Last time, Stoo talked about how Doom is synonymous with the PC consolidating its position as a proper gaming machine. Today, we move a bit further forward into the mid-90s, and a point in time when console games on PC started to become a reality, and the phrase “anything console X can do, the PC can do better!” seemed less like empty my-format-is-best posturing.

The death of the 3DO led to some of its best games arriving on the PC, including Road Rash, FIFA and, best of all, The Need for Speed. TNFS was the racing game I’d always been waiting for, to the extent that I’d asked my parents to consider getting me a 3DO: a racer with real cars, real roads, civilian traffic, and police chases. It was the game Test Drive 2 and Car and Driver could have been if they hadn’t been held back by the technological limitations of their era.

PC gamers were soon furnished with a demo, which allowed you to take the Dodge Viper out on a drive along a single section of coastal road. Even on a 486, which could only handle the visuals in 320×200, it looked great, and repeated plays only served to heighten anticipation for the full game. Aside from trying to drive properly, there seemed to be significant scope for messing around: hitting traffic, pulling handbrake turns, and – best of all – getting up a significant amount of speed and crashing into a roadside barrier, prompting an unrealistic, but spectacular, crash sequence.

Those initial experiences with the demo could almost have been a gaming moment of their own, and the coastal roads did boast some lovely scenery (for the time) including one memorable section where hot air balloons appeared on the horizon, which could have been another contender (banishing memories of Test Drive 2’s windmill-based scenery packs).

However, fun as messing around with the Viper was, it was only natural that the fastest cars would be held back for the full game. The received wisdom of the school playground was that the Lambourghini Diablo had overtaken the Ferrari F40 (which featured in a number of games in the late 80s and early 90s, including Crazy Cars 2, Turbo Outrun and Test Drive 2) as the “fastest and best car ever” and someone had read in their Dad’s car magazine that it could do over 200mph.
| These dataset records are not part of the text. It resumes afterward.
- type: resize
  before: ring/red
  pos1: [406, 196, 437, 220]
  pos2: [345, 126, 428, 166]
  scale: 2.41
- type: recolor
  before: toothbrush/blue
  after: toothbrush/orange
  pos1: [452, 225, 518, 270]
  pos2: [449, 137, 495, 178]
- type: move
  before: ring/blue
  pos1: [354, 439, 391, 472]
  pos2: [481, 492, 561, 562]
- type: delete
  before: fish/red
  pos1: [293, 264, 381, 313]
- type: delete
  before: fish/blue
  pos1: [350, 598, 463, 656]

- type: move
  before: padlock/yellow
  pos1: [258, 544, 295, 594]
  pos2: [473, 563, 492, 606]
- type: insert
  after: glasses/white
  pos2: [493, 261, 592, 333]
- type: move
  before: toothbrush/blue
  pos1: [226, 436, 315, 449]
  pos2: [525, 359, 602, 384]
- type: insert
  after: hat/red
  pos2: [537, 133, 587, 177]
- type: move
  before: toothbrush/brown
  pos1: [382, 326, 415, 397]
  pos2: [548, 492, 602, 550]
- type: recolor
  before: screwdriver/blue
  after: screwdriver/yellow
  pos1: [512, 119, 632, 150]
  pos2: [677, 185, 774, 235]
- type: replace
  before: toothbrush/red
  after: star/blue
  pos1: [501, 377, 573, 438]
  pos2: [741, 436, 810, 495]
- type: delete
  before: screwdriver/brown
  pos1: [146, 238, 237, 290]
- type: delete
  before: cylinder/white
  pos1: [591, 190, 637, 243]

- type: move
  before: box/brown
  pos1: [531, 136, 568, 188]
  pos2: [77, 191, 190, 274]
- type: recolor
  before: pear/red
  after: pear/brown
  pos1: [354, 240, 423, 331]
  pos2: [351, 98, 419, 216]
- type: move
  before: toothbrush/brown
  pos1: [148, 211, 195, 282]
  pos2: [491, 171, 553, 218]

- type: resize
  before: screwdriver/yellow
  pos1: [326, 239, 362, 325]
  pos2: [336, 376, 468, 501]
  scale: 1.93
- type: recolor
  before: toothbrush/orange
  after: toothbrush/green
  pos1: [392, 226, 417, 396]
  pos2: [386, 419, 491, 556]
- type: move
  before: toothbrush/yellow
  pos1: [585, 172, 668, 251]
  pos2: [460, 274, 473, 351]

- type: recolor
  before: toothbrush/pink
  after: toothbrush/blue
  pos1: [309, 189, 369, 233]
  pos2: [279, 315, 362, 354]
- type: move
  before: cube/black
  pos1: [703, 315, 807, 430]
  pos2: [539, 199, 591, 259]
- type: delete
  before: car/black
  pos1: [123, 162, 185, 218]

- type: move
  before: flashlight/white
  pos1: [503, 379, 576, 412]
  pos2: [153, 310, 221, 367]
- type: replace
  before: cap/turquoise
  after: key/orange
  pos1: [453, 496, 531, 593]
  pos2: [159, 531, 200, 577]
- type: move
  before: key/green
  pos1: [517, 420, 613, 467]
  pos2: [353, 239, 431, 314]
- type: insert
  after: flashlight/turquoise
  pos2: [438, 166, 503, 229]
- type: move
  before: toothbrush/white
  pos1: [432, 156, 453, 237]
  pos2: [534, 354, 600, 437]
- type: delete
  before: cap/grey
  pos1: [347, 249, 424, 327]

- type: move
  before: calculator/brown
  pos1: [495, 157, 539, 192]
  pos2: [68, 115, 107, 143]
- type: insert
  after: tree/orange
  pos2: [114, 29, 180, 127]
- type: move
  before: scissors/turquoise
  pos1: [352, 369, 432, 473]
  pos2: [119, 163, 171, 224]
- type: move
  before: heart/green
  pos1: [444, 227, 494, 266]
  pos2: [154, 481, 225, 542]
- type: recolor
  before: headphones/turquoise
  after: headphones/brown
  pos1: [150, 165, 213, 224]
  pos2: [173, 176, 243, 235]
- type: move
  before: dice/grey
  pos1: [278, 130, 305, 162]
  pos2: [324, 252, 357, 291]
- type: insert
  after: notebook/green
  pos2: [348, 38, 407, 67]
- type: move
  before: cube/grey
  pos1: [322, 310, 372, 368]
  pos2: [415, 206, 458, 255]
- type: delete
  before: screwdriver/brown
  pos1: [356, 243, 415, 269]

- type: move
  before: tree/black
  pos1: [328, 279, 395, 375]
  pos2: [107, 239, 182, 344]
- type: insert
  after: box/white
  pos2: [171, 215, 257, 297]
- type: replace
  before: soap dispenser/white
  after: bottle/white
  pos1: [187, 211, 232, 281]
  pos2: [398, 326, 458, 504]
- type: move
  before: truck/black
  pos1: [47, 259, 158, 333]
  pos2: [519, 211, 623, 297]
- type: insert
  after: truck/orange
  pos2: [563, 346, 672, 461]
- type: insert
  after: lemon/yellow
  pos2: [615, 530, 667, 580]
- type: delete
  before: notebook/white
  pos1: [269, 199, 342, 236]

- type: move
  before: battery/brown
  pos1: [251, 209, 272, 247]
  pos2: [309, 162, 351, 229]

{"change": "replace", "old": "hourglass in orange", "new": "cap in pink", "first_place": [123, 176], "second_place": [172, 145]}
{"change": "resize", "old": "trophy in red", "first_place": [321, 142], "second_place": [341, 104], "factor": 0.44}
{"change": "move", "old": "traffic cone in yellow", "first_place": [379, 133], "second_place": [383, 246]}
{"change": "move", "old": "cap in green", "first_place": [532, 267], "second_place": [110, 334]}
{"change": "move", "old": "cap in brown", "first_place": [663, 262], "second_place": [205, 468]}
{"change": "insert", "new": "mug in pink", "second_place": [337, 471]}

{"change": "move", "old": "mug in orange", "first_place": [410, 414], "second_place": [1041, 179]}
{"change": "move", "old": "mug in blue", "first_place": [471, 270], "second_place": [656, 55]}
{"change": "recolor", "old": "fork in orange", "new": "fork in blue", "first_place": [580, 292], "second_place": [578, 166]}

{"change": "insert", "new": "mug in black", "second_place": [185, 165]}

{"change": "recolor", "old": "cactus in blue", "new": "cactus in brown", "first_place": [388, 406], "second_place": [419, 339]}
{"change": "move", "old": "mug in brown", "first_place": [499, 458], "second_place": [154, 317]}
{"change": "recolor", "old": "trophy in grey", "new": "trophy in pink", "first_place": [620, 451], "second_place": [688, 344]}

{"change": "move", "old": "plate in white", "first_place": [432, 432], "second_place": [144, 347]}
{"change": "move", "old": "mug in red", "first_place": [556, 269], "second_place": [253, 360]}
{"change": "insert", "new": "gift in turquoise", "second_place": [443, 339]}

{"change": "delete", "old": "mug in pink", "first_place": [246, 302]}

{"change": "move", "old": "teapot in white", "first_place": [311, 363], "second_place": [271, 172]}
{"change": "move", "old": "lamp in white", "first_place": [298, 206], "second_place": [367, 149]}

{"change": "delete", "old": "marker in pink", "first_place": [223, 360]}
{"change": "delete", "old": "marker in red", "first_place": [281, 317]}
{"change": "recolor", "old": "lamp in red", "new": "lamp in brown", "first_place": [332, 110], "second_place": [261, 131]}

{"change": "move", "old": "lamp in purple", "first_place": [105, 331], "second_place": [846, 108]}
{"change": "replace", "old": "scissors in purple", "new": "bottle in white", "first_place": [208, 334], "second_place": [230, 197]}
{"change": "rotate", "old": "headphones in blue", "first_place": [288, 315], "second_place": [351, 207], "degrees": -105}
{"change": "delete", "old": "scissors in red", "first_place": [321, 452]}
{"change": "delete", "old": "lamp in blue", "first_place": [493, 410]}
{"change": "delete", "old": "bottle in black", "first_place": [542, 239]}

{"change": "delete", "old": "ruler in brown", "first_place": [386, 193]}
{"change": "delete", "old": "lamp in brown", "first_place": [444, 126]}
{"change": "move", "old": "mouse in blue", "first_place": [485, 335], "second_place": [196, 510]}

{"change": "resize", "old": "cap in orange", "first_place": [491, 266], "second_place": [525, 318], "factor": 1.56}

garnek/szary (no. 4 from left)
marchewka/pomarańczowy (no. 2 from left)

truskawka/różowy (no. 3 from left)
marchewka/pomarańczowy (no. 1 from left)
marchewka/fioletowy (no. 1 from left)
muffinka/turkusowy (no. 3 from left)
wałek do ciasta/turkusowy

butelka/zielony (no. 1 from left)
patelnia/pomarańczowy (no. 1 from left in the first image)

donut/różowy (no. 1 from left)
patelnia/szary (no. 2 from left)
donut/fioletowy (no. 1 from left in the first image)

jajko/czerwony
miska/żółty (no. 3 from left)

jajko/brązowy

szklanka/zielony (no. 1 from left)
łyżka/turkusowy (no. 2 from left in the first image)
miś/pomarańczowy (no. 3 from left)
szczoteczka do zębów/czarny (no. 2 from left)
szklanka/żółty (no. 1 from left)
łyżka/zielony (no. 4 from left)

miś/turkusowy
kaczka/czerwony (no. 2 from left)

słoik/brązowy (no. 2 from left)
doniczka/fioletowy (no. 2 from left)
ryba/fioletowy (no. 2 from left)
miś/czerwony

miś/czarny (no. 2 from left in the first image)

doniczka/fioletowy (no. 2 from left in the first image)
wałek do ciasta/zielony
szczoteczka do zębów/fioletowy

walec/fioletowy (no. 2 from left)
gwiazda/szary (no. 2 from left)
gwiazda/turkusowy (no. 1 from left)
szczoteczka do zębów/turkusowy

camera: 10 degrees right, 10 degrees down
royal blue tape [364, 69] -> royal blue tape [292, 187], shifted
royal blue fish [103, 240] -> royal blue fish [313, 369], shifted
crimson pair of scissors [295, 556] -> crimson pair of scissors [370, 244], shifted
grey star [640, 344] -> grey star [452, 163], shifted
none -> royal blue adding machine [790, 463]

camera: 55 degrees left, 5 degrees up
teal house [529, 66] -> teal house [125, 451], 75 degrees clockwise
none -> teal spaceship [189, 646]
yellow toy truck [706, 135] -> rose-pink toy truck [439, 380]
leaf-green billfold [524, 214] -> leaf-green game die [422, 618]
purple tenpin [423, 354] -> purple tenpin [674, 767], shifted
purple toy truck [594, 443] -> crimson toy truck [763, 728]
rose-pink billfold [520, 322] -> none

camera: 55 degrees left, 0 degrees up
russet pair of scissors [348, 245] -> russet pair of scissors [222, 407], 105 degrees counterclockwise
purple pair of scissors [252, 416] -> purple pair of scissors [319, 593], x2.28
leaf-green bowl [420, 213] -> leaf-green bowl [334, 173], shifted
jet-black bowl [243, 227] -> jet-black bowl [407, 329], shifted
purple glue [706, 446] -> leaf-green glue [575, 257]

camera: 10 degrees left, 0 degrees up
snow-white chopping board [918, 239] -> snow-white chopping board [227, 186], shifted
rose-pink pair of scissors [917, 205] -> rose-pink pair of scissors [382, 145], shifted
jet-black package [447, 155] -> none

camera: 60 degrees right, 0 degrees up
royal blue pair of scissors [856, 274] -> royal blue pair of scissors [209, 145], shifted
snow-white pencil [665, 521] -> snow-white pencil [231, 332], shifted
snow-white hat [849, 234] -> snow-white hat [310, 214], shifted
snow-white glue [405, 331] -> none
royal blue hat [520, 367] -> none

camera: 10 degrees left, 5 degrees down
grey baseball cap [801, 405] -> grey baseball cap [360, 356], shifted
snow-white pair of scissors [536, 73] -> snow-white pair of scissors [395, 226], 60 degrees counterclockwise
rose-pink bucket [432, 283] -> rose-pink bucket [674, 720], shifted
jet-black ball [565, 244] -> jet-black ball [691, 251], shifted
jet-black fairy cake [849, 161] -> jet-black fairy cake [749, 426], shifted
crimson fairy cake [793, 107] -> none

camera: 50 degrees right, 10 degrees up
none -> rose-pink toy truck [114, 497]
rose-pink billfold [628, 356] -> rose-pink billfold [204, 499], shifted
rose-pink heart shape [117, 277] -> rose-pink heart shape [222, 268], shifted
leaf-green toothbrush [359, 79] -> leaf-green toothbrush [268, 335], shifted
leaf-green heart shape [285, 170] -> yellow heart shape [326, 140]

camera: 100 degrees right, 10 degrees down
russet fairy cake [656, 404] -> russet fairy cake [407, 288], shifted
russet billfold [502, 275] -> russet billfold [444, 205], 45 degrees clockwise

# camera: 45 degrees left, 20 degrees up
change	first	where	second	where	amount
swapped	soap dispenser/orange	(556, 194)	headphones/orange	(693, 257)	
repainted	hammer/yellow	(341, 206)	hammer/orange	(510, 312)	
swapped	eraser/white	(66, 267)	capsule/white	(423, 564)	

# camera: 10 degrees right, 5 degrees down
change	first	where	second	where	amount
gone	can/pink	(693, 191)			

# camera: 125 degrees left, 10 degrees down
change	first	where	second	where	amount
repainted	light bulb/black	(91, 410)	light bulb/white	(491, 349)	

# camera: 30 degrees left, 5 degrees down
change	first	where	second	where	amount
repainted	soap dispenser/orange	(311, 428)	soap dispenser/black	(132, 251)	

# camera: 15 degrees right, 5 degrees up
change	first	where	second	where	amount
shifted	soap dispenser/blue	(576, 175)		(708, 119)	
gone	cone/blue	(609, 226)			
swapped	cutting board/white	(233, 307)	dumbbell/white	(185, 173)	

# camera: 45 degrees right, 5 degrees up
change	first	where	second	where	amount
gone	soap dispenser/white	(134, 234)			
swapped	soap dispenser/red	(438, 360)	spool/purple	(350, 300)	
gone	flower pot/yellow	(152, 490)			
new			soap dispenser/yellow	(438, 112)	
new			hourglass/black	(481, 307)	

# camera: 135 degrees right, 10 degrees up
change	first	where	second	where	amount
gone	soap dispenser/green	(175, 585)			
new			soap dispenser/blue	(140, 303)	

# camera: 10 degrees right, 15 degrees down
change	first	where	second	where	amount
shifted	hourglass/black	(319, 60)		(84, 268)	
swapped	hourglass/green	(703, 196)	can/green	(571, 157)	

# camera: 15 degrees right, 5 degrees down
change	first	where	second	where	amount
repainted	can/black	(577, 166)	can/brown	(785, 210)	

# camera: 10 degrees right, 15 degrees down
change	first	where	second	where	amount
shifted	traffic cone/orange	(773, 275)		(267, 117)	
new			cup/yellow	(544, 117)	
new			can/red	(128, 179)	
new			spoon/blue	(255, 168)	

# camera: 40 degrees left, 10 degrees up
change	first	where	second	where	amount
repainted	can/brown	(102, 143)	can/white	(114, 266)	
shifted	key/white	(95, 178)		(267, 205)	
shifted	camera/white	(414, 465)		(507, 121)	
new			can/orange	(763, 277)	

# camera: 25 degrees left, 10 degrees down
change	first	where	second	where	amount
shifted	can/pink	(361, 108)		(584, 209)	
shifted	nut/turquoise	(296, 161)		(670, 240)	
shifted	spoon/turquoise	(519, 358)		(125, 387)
The Need for Speed gave you the opportunity to drive a Diablo, and a stretch of road long enough to achieve that top speed. The first section of the city race was pretty much a long straight with little to stop your progress, other than a few pesky slow-moving civilians. While hitting the 200mph mark and beyond was pretty simple, there was also enough of a sense of speed and danger that meant it didn’t feel cheap, either.

In that moment, the promise of so many racing games – that you, a nerdy kid with a computer, could have the keys to any of the world’s top sports cars – had finally been delivered.